Several of the Group businesses consolidated their standing as market leaders during the year under review and Peregrine remains confident regarding the long-term positioning of the Group and its ability to generate pleasing returns to its stakeholders. Peregrine continued to execute the Group’s strategy of building these businesses internally, driving cross business revenue synergies and implementing acquisitions, which the Group believes can be franchise-leading businesses of their own accord, as well as being able to add incremental benefits to the Group as a whole.
In an uncertain global and local political environment, with negligible South African GDP growth rates, an internationally diversified business such as Peregrine is well positioned to show resilience. This is particularly true when one considers that increased market turmoil helps the Group’s trading and derivative operations and presents opportunities for Peregrine’s hedge fund asset management businesses.

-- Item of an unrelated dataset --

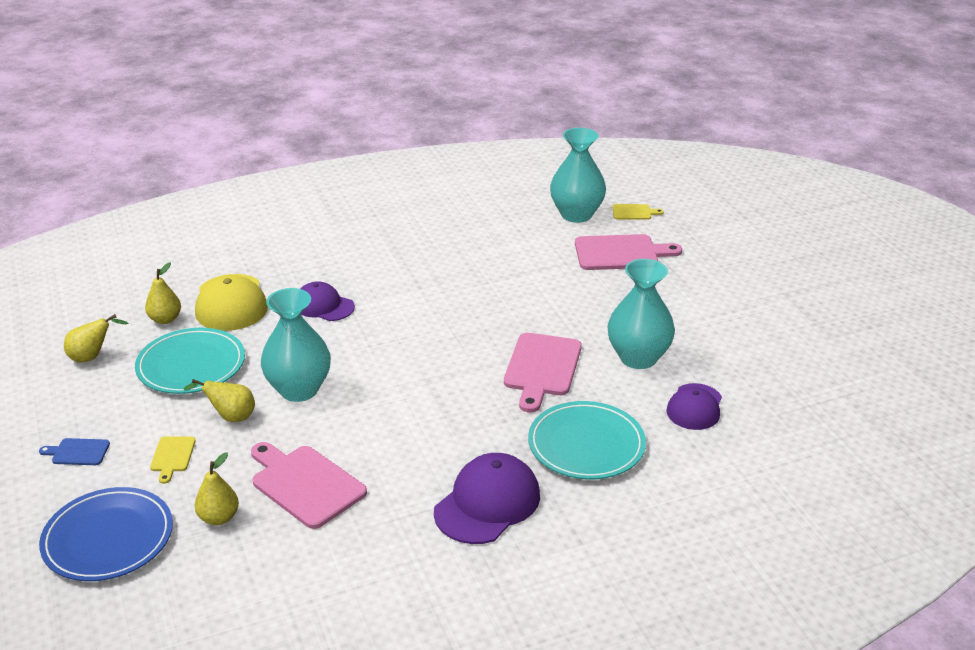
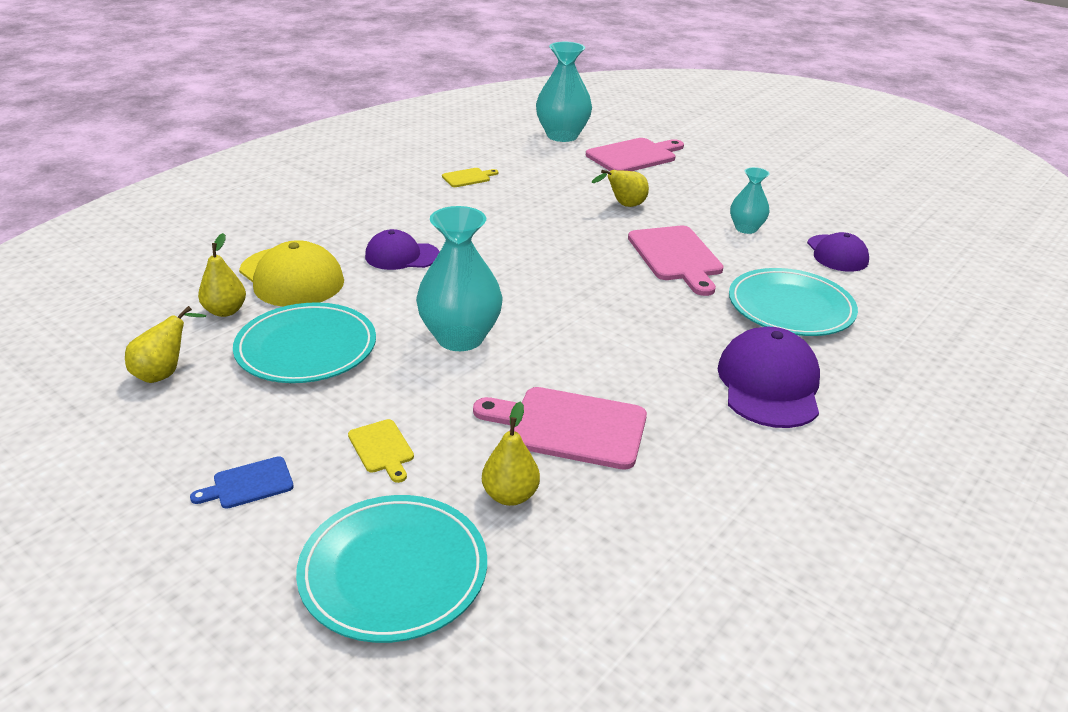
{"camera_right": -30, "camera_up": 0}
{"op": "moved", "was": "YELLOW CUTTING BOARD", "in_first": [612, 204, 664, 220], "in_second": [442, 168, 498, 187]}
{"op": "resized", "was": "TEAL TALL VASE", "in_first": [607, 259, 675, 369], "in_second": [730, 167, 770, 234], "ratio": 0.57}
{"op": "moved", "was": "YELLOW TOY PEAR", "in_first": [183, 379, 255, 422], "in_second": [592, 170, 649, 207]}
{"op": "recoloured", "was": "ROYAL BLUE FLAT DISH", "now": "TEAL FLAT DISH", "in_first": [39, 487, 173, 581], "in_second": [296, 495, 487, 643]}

The Group is also well positioned to capitalise on local currency weakness that inevitably follows market volatility.
Peregrine’s view is that shareholder value will be enhanced if ownership of the Group’s attractive, operating businesses can be achieved without the complication and volatility of significant profits or losses arising from the non-operational investments held on the Group’s balance sheet. Peregrine believes that any restructure (more fully dealt with in the Chairman’s report), which achieves this goal, has the potential to unlock significant shareholder value.
This is my fifth report as the Chief Executive of the Peregrine Group and, as my term of office draws to a close, I can reflect on the privilege of leading a business which consists of people who are outstanding leaders in their respective fields. Peregrine has always recognised that its people and its clients are its most important assets. This becomes further apparent in times of uncertainty. The Group’s employees are its partners and it is, once again, appropriate that they receive specific mention for their exceptional performance in difficult conditions. We value the trust and belief that our clients have shown in us as we continue to work with them to achieve their goals. Our shareholders have also played a significant role in supporting our strategy. I would like to thank my fellow Directors for the valuable guidance and wisdom that they have imparted during my tenure and I wish my successor everything of the best in the years ahead.
Chief Executive Officer
Date: 07 August 2017*
* The Chief Executive Officer’s Report, although signed on 7 August 2017, was compiled and finalised by Jonathan Hertz, as being representative of his view, prior to his resignation as CEO on 31 July 2017.